Sunday, March 09, 2008

Sunday dollars+sense: But I've got to have it, it costs zero

Last week I mentioned a new book by the behavioural economist Dan Ariely that describes ways in which we are “Predictably Irrational”, the book’s title.

Not only do we base our guess as to what price something should be on the number that most recently passed before our eyes (really, it happened in an experiment I took part in) but we are also decidedly weird about the price zero.

If something is “free” we want it, no matter what it really costs.

He has outlined his findings in an academic paper available (free) on the web entitled Zero as a Special Price: The True Value of Free Products...

In one experiment he asked 60 people to choose between three alternatives. They could either buy (a) a low-value chocolate - a Hershey’s Kiss - for once cent; (b) a higher value chocolate - a Ferrero Rocher - for 26 cents; or (c) nothing.

Around 40 per cent wanted one chocolate, 40 per cent the other, and 20 per cent nothing.

Then he did it again, cutting both prices by just one cent but keeping the relativities the same. The Kiss was free, the Ferrero Rocher cost 25 cents.

The result: almost everyone went for the free Kiss.

As he put it: “A one cent difference in price has an enormous influence on demands if it represents the difference between a positive and a zero price.”

He tried a more complex series of experiments on children who came to his door playing trick-or-treat. In asking them to choose between different combinations of chocolates he discovered that they were unerringly good at calculating and demanding the option that got them the most sugar. Until he presented one of the options (which in fact did have a cost in other chocolate lost) as “free”.

The children jumped at it. It was the only time they failed to calculate the best sugar hit.

And he has discovered that the price “zero” affects us in even stranger ways.

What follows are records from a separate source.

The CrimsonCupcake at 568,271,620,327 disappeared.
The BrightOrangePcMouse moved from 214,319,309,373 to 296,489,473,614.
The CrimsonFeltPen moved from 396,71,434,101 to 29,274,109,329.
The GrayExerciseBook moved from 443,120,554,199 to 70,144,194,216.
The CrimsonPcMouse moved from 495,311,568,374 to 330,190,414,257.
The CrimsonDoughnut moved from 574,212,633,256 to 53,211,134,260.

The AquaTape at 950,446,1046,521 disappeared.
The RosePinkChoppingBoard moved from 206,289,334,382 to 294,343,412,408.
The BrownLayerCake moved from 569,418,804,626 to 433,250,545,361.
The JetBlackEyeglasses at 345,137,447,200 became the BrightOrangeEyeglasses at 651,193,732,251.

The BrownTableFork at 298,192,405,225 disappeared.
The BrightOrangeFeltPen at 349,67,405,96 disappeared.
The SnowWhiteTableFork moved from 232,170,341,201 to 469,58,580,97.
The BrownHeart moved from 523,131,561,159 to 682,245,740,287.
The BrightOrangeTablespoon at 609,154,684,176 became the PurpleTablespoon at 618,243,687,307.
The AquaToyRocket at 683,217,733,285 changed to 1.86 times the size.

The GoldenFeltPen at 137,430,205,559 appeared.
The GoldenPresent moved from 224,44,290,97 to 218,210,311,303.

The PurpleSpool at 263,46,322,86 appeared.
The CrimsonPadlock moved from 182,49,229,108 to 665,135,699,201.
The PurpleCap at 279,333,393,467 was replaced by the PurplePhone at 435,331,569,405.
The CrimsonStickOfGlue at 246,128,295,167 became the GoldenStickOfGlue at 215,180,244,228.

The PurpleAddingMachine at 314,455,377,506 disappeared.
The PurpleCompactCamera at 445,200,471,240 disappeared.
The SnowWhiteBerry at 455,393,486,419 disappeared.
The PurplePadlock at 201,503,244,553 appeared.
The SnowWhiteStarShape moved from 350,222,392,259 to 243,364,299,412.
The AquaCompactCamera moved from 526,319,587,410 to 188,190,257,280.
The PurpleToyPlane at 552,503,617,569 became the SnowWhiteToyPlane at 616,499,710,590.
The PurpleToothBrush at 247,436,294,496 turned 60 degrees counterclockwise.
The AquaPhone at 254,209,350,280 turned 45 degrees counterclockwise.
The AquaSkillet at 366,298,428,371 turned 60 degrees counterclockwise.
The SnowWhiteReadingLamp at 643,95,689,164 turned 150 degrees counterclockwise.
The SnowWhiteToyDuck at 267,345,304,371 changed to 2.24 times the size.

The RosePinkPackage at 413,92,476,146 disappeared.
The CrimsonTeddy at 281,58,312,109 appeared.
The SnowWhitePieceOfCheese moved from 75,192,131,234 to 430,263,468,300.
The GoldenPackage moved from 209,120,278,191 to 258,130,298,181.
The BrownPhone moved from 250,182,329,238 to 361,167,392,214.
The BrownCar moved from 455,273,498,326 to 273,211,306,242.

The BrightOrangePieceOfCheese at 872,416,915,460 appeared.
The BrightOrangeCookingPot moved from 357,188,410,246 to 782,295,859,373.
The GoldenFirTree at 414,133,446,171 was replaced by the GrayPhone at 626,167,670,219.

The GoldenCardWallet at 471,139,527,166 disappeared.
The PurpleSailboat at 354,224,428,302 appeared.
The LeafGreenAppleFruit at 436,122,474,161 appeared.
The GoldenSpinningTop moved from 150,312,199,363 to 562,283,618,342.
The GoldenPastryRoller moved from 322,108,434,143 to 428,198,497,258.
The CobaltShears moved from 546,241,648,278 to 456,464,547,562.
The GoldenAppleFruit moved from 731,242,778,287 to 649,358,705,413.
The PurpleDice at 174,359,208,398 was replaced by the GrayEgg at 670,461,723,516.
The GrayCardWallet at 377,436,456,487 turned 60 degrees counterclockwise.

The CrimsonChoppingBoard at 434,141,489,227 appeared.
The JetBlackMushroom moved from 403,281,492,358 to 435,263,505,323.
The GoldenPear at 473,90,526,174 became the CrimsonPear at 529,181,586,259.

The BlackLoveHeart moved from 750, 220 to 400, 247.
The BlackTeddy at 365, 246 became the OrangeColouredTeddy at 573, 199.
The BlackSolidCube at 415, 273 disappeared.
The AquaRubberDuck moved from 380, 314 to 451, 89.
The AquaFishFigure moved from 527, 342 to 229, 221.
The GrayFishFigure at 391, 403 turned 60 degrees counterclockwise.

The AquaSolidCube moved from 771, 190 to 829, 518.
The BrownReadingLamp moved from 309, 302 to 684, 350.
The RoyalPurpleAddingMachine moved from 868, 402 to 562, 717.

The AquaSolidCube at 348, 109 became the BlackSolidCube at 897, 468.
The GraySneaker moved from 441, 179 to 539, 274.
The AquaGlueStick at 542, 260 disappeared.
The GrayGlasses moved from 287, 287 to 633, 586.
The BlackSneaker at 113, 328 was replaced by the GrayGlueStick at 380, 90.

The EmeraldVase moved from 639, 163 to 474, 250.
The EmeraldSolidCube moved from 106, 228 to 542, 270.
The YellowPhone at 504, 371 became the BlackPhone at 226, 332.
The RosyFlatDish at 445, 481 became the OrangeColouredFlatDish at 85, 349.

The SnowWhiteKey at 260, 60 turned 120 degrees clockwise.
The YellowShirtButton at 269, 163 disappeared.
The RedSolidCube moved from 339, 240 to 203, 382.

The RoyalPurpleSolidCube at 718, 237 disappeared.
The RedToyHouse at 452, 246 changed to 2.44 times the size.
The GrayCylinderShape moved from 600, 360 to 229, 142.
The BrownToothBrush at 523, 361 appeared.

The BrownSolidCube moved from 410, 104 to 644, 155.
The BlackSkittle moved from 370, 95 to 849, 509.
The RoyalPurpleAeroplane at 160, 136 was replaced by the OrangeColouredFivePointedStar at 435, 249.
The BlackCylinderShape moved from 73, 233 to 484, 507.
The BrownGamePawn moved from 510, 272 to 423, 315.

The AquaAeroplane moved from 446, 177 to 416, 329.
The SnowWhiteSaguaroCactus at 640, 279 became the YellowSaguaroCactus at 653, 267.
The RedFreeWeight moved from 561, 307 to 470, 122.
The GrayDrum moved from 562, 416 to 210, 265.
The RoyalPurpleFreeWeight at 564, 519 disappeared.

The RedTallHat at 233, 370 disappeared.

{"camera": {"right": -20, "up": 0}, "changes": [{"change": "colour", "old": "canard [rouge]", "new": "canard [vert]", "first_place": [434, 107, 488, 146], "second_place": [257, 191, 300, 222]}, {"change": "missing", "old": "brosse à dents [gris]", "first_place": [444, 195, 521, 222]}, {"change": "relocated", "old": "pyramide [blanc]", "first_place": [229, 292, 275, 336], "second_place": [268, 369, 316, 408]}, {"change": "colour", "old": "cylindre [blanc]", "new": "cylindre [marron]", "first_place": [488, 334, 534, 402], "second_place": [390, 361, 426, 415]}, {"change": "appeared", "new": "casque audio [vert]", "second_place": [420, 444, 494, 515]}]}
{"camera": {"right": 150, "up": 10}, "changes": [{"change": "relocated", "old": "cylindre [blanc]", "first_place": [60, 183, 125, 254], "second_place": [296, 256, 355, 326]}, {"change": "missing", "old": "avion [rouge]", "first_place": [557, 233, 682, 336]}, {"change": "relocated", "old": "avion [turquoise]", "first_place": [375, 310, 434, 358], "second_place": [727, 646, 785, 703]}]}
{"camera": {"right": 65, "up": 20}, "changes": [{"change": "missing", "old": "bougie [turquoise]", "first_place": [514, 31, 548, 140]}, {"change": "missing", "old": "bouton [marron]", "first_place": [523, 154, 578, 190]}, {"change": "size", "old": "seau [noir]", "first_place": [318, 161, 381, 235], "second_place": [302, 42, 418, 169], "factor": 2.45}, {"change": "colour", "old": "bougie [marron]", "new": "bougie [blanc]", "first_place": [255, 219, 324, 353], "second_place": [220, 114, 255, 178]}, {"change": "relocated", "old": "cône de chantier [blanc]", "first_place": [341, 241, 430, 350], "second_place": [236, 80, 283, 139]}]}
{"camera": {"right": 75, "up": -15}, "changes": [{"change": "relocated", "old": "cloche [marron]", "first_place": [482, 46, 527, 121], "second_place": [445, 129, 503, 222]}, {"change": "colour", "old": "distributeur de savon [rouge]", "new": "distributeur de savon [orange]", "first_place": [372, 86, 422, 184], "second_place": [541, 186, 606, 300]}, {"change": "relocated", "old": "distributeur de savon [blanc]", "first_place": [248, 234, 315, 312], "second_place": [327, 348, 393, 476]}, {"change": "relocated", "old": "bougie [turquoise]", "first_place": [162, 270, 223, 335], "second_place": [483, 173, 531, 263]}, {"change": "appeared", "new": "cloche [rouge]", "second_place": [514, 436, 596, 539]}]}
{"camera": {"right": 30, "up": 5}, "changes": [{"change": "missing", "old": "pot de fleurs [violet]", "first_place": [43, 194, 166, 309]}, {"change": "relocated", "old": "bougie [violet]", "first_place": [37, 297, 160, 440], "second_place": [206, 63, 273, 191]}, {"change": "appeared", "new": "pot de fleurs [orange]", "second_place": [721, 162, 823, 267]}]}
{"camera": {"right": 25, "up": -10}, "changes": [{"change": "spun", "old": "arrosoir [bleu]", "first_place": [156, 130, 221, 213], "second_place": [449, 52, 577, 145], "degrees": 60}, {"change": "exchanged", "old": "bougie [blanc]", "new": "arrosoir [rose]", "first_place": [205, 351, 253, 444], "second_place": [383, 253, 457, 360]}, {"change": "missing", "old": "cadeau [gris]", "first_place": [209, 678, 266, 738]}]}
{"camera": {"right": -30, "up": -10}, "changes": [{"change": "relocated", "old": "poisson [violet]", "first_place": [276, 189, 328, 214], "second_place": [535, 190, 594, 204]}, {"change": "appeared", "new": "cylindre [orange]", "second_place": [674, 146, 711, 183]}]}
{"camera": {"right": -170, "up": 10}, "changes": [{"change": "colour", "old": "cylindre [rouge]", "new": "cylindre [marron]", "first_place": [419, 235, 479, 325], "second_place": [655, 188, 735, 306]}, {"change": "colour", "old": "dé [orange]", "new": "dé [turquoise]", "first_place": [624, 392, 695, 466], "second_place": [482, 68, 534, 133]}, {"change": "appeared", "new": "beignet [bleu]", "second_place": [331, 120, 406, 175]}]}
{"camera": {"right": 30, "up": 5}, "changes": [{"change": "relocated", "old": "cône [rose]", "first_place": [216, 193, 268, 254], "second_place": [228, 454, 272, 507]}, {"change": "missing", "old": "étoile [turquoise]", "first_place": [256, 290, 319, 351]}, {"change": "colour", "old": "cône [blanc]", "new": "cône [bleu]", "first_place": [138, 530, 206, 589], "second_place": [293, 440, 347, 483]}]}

He placed a big box of chocolates in front of two groups of students telling one they were free, the other that each cost 5 cents.

Naturally more students took the chocolates when they were free.

But weirdly when the chocolates were free, most students took only one. When they cost money, the students took more than one each.

Think carefully when someone offers you something for free. Your response won’t be at all rational.


Dan Ariely, Predictably Irrational: The Hidden Forces That Shape Our Decisions, HarperCollins February 19, 2008

Kristina Shampanier, Nina Mazar and Dan Ariely (2007) “
Zero as a Special Price: The True Value of Free Products”. Marketing Science. Vol. 26, No. 6, 742 - 757.